L’Union européenne a rapidement réagi à l’annonce : juste après le vote, le président de la Commission Barroso et le secrétaire général du Conseil de l’Europe Jagland ont manifesté leurs « préoccupations en ce qui concerne le principe de primauté du droit, le droit de l’UE et les normes du Conseil de l’Europe », dans un communiqué diffusé à Bruxelles.

Mais de quoi s’agit-il précisément ? Que prévoit-il, cet amendement à la loi fondamentale ?

 La commission libertés civiles (LIBE) du PE s’est occupée plusieurs fois de la question hongroise et pendant la réunion du 7 mars, une discussion sur le « Rapport TAVARES » avait eu lieu dès que le député avait présenté un nouveau document sur la situation des droits fondamentaux et des principes de démocratie en Hongrie.

Ce dernier rapport, le quatrième qui concerne cette question sensible, a été écrit par Rui Tavares (Verts/ALE) avec la collaboration des députés McIntyre (ECR) et Vergiat (GUE/NGL). On peut y lire des éléments sur la proposition visant à modifier la Constitution hongroise, et en particulier les différents articles qui sont concernés par cet amendement.

 La modification approuvée retire à la Cour constitutionnelle une grande partie de ses pouvoirs, en l’empêchant de statuer sur le fond et de se référer à sa jurisprudence d’avant l’entrée en vigueur de la nouvelle Constitution le 1er janvier 2012. Par ailleurs, elle réintroduit plusieurs dispositions annulées par la Cour, en rendant possible le retour des dispositions déjà jugées anticonstitutionnelles, comme une définition restrictive de la famille, la possibilité d’expulser les SDF des lieux publics ou la criminalisation du sans-abrisme.

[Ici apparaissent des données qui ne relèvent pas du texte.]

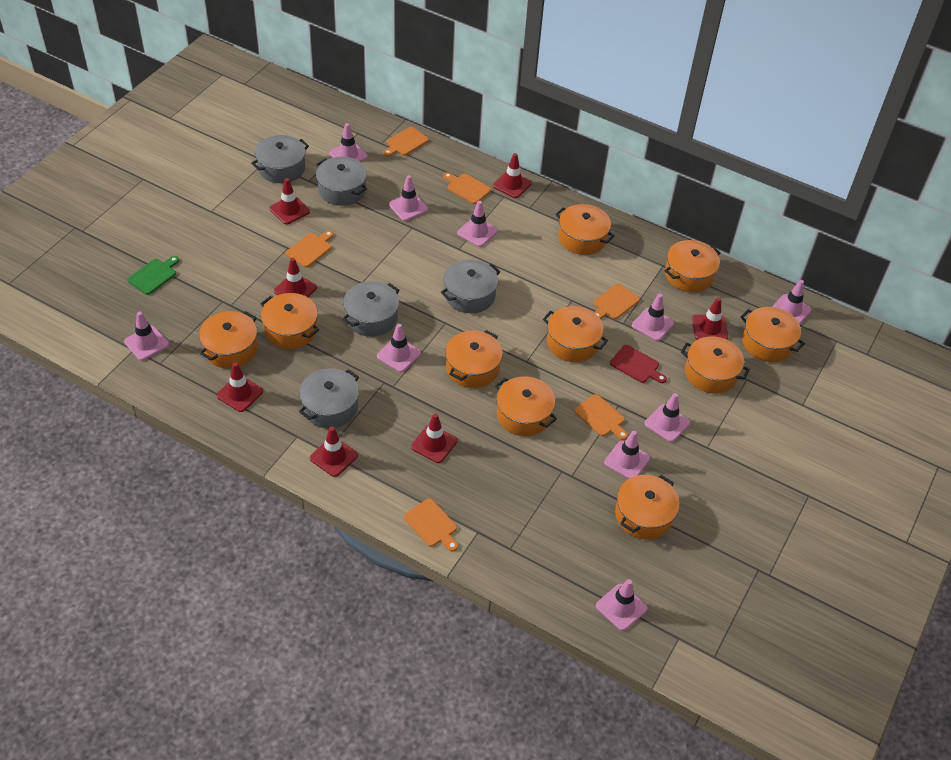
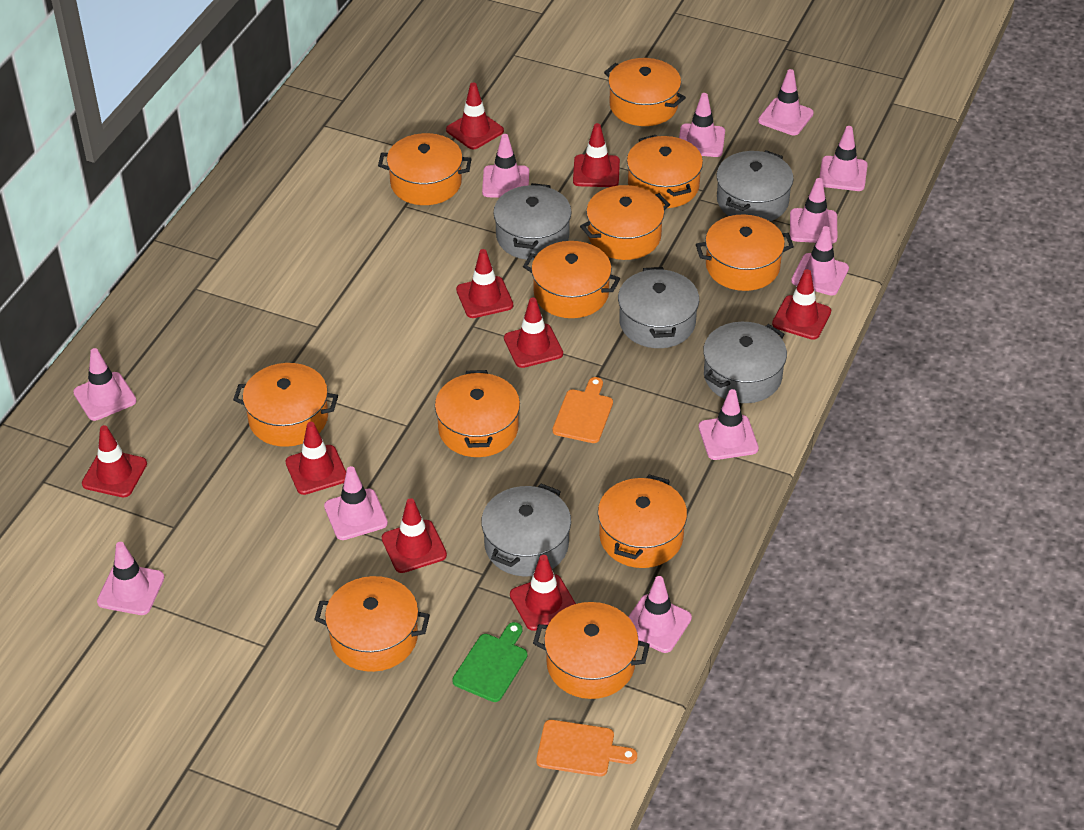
orange cutting board: 6 -> 2
orange pot: 10 -> 11
pink traffic cone: 10 -> 11
red cutting board: 1 -> 0
red traffic cone: 7 -> 9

 Selon les experts, la modification introduit des contradictions qui mettent en péril les contrepoids démocratiques de l’État hongrois. Le texte oblige notamment le président de la République à signer les changements constitutionnels et lui accorde la possibilité d’un veto pour des questions de forme seulement, ce qui est contraire au serment du président Janos Ader, et n’aide pas à préserver le fonctionnement de la démocratie dans le pays.

 Le 1er mars, Orban a nommé l’un de ses fidèles, Gyorgy Matolcsy, à la tête de la Banque centrale – qui était la dernière institution hongroise totalement indépendante – bien que l’UE, la BCE et le FMI aient tenté de l’en dissuader parce qu’ils n’appréciaient pas la politique de « renationalisation » soutenue par le Premier ministre hongrois.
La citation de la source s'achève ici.